05.Mai 2021

Französisch lernte ich relativ gesehen zum Englischen mit einer erstaunlichen Leichtigkeit. Es ging mir einfach von der Hand und über die Lippen. Warum ist das so? Mit der fragwürdigen Benotung eines Schulsystems kommt man dort nicht weiter. Dieser interessanten Merkwürdigkeit bin ich nie nachgegangen.

Es gibt ein Kennen und Können, an das wir (viele, einige, die meisten) nicht (mehr) glauben und so nichts mehr davon wissen.

Es gibt ein Wissen, an das wir glauben und es nicht kennen oder können, weil es nicht aus uns kommt, nicht zu uns gehört.
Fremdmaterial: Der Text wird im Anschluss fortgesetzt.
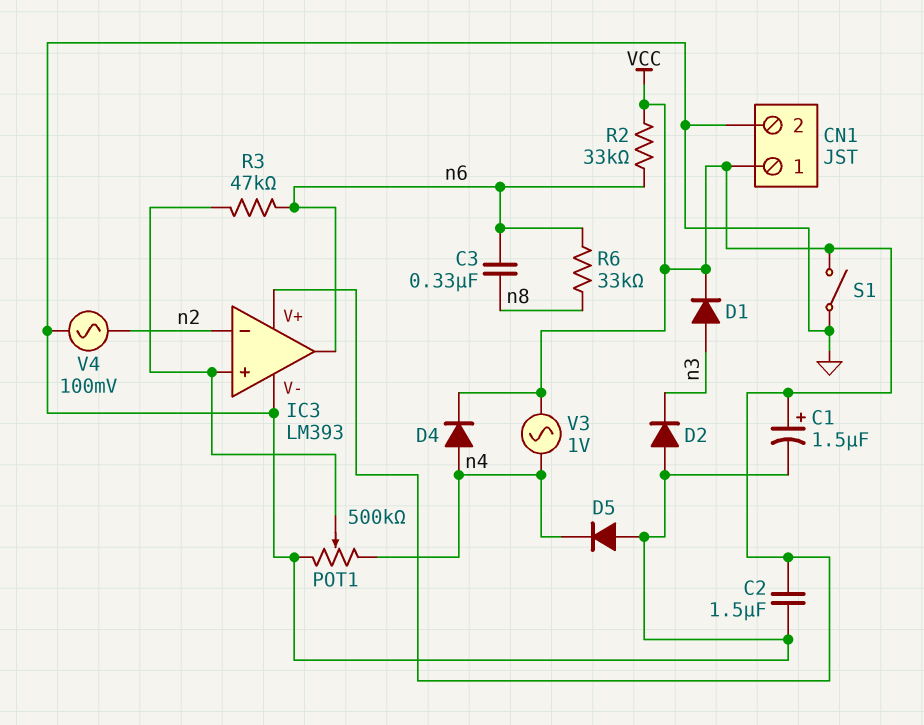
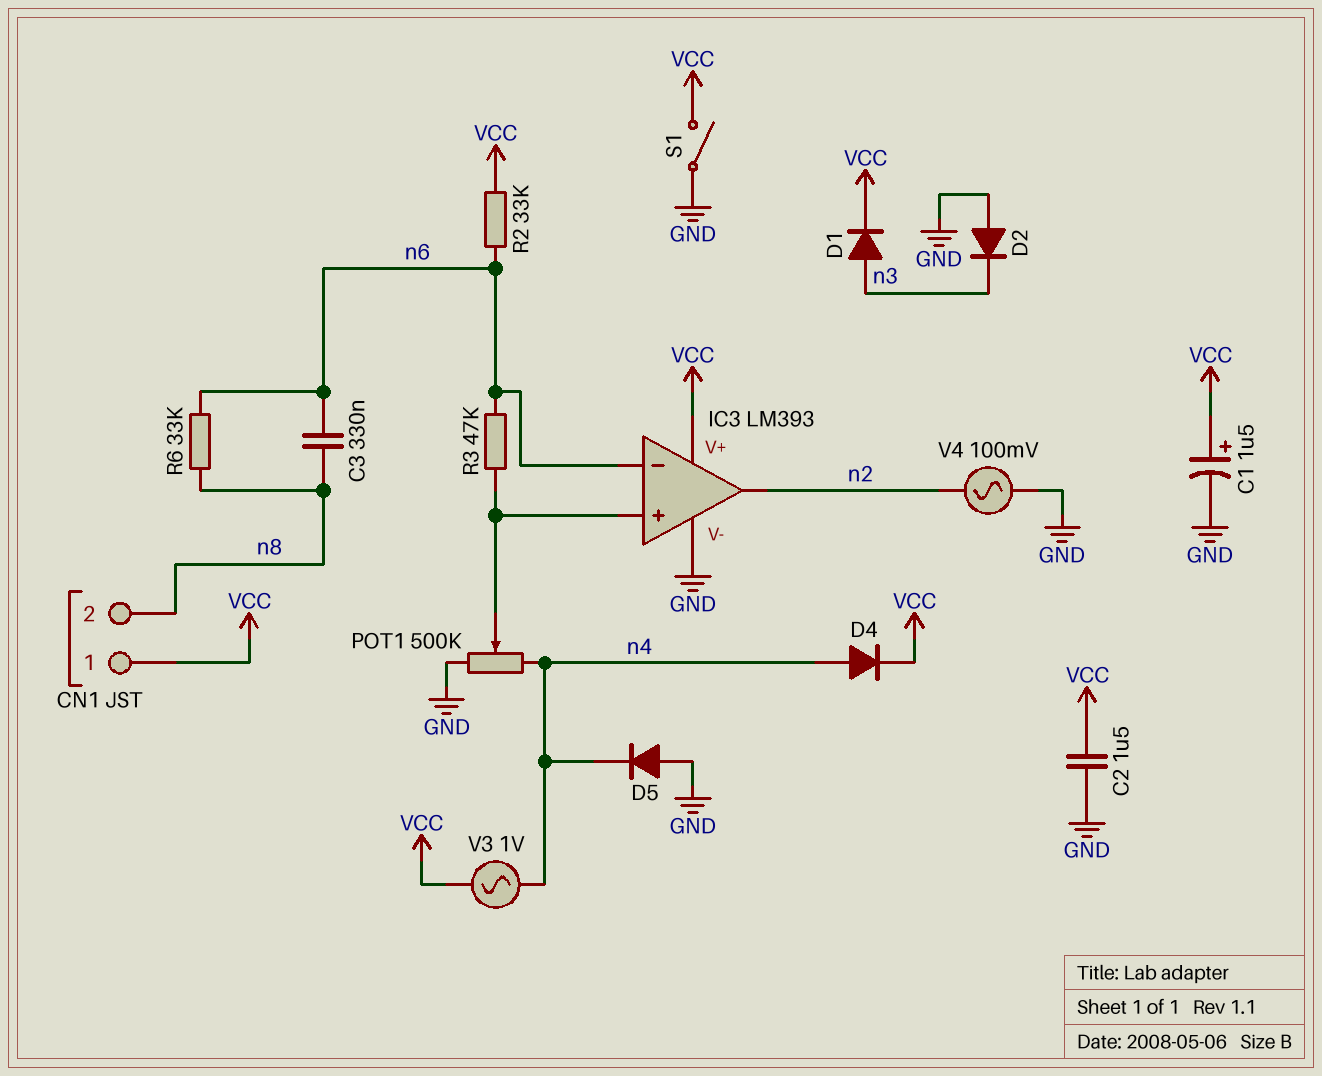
CN1 pin 2: GND -> n8
IC3 pin in-: n2 -> n6
IC3 pin out: n6 -> n2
Wir suchen an den falschen Stellen.

Von ganz wenig wissen wir sehr viel.

Quel malheur.

von wenig ganz viel, Acryl auf Leinwand 40×40, 2021

Wieder, nochmals, ein technisches Bild. Warum auch nicht. Es ist das, was wir kennen und benutzen. Nicht die creme de la creme. Da geht noch mehr! Ich kann auch (noch nicht) Bilder malen, von etwas, was in seiner Komplexität nicht zu malen ist. Vielleicht, vielleicht, bald schon. Mit der Technik ist es auch wie mit dem Ego. Das geht nicht weg. Es soll uns dienen. Wir müssen nur lernen wie. Punktgenau und fokussiert, in Maßen und mit Verantwortungsgefühl und einer großen Portion Herz. Ein Geist ist auf jeden Fall über-all, all-gegenwärtig, all-erseits.